Numerous immune factors and responses are significantly suppressed following opioid exposure in human subjects and animal models.¹ These hindered immune functions include suppressed cytokine/chemokine production, cytokine/chemokine expression, antibody production, lymphocyte proliferation, neutrophil function, and macrophage phagocytic activity. Opioids alter immune response through 2 different pathways: by acting on opioid receptors in the central nervous system (CNS) and acting peripherally through interaction with receptors on immune cells. Specifically, both changes are mediated by 3 different G-protein coupled opioid receptors, termed mu (MOR), delta (DOR), and kappa (KOR), which are present in the CNS and on immune cells. Centrally, opioids interact primarily with MOR to produce the central immunomodulatory effects that lead to changes in neuroendocrine and autonomic function. Centrally mediated suppression is responsible for reducing natural killer (NK) cell activity, lymphocyte proliferation and interferon (IFN)-gamma activity. Peripherally, direct stimulation of the DOR and MOR receptors on immune cells is primarily responsible for the peripheral immunosuppression effects.

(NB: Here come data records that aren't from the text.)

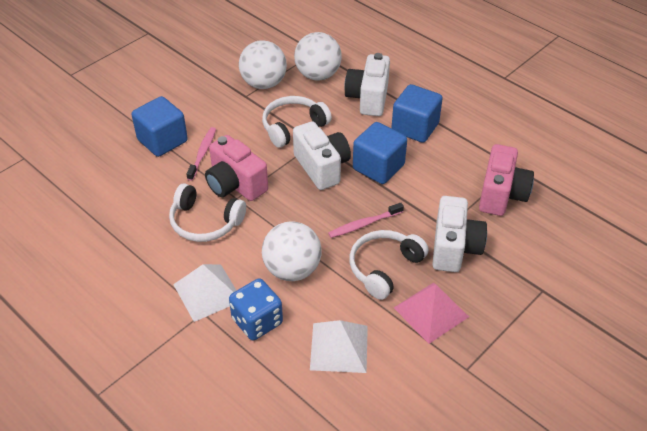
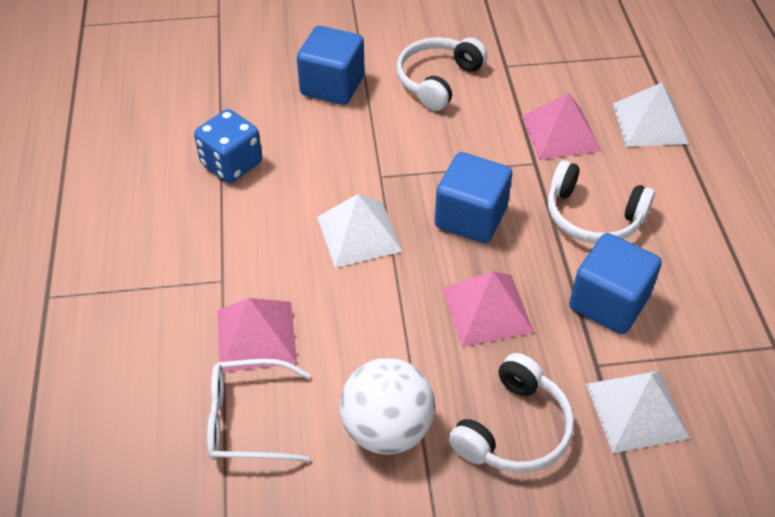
pink camera: 2 -> 0
pink pyramid: 1 -> 3
pink toothbrush: 2 -> 0
white ball: 3 -> 1
white camera: 3 -> 0
white glasses: 0 -> 1
white pyramid: 2 -> 3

Evidence regarding the immunosuppressive effects of opioids were derived mainly from studies evaluating morphine.^2,3 However, this effect has not been universally noted in all opioids. Sacerode et al determined that the molecule structure is predicative of the immunosuppressive properties, independent from their antinociceptive activity.⁴ Opioids that contain a hydroxyl group at C3 and C6 (eg, morphine) possess the most immunosuppressive properties. Changes in these groups can remove their immunosuppressive activity. For example, when a carbonylic group is substituted at C6, as with hydromorphone and oxycodone, the modification preserves the analgesic effects while removing the immunosuppressive activity found in the respective parent morphine and codeine.  

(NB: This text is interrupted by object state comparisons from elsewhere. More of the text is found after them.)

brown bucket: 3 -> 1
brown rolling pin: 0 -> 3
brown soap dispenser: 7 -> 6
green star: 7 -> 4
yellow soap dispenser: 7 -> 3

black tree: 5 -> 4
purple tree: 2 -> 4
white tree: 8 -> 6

Similar to morphine, fentanyl has been shown to be immunosuppressive in vitro while there have been conflicting results in vivo.⁵  In experimental animals, fentanyl induces a clear dose-related immunosuppression and also negatively impacts the development of experimental tumor metastasis.² In contrast with other opiates, tramadol does not have immunosuppressive properties, but has immunostimulating activity in various models. Tramadol is a centrally acting opiate with an immunoenhancing effect on NK activity, lymphoproliferation, and cytokine production. In animal and human studies tramadol has also shown to preserve NK activity even in surgical-induced immune suppression.^2,5 A summary of these as well as other common opioids and their known immunosuppressive properties can be found in Table 1.

Table 1. Summary of opiates and their properties.^2,6,7

Literature Review

This literature review did not include studies that evaluated an increase in infection susceptibility and rates in patients with HIV/AIDS, hepatitis C, or illicit drug users. A summary of the clinical trials evaluating the non-illicit use of opioids in immunocompetent patients and their findings can be found below in Table 2. These studies were selected as they provide greater insight on whether opioids increase the propensity for developing infections, even for patients who may not be considered at high-risk for developing an infection.

Recently, studies have looked at various disease states and found that there is significant opioid-induced immunosuppression and increased risk for infection among different opiates. When comparing morphine and oxycodone use in cancer patients, Suzuki et al found that there was an increased infection frequency in patients receiving morphine compared to oxycodone, an opioid without established immunosuppressive properties.⁸ Shao et al found no significant differences in the infection rate of between several different opioids (morphine, oxycodone, or fentanyl) in advanced cancer patients.⁹ However, they did observe a 2% increased risk for developing infections per 10 mg increase in daily oral morphine equivalent. Cozowicz et al, Mora et al, and Wiese et al, all found a dose dependent relationship between opiate intake and increased risk for infection in other patient populations as well.^10-12  

In burn patients, Schwacha et al found that opiate analgesic use has a synergistic effect and can lead to a significant risk for infection.¹³ This was most evident in mild/moderate burn patients or in those with smaller burn areas, but it was not seen in severely burned patients or in those with larger burn areas. Among patients with smaller burn areas, there was an increased susceptibility to infection when an opioid was used. It was hypothesized that patients with a large burn area have reached maximum immunosuppression due to their injuries and increased opiate intake does not further effect this. 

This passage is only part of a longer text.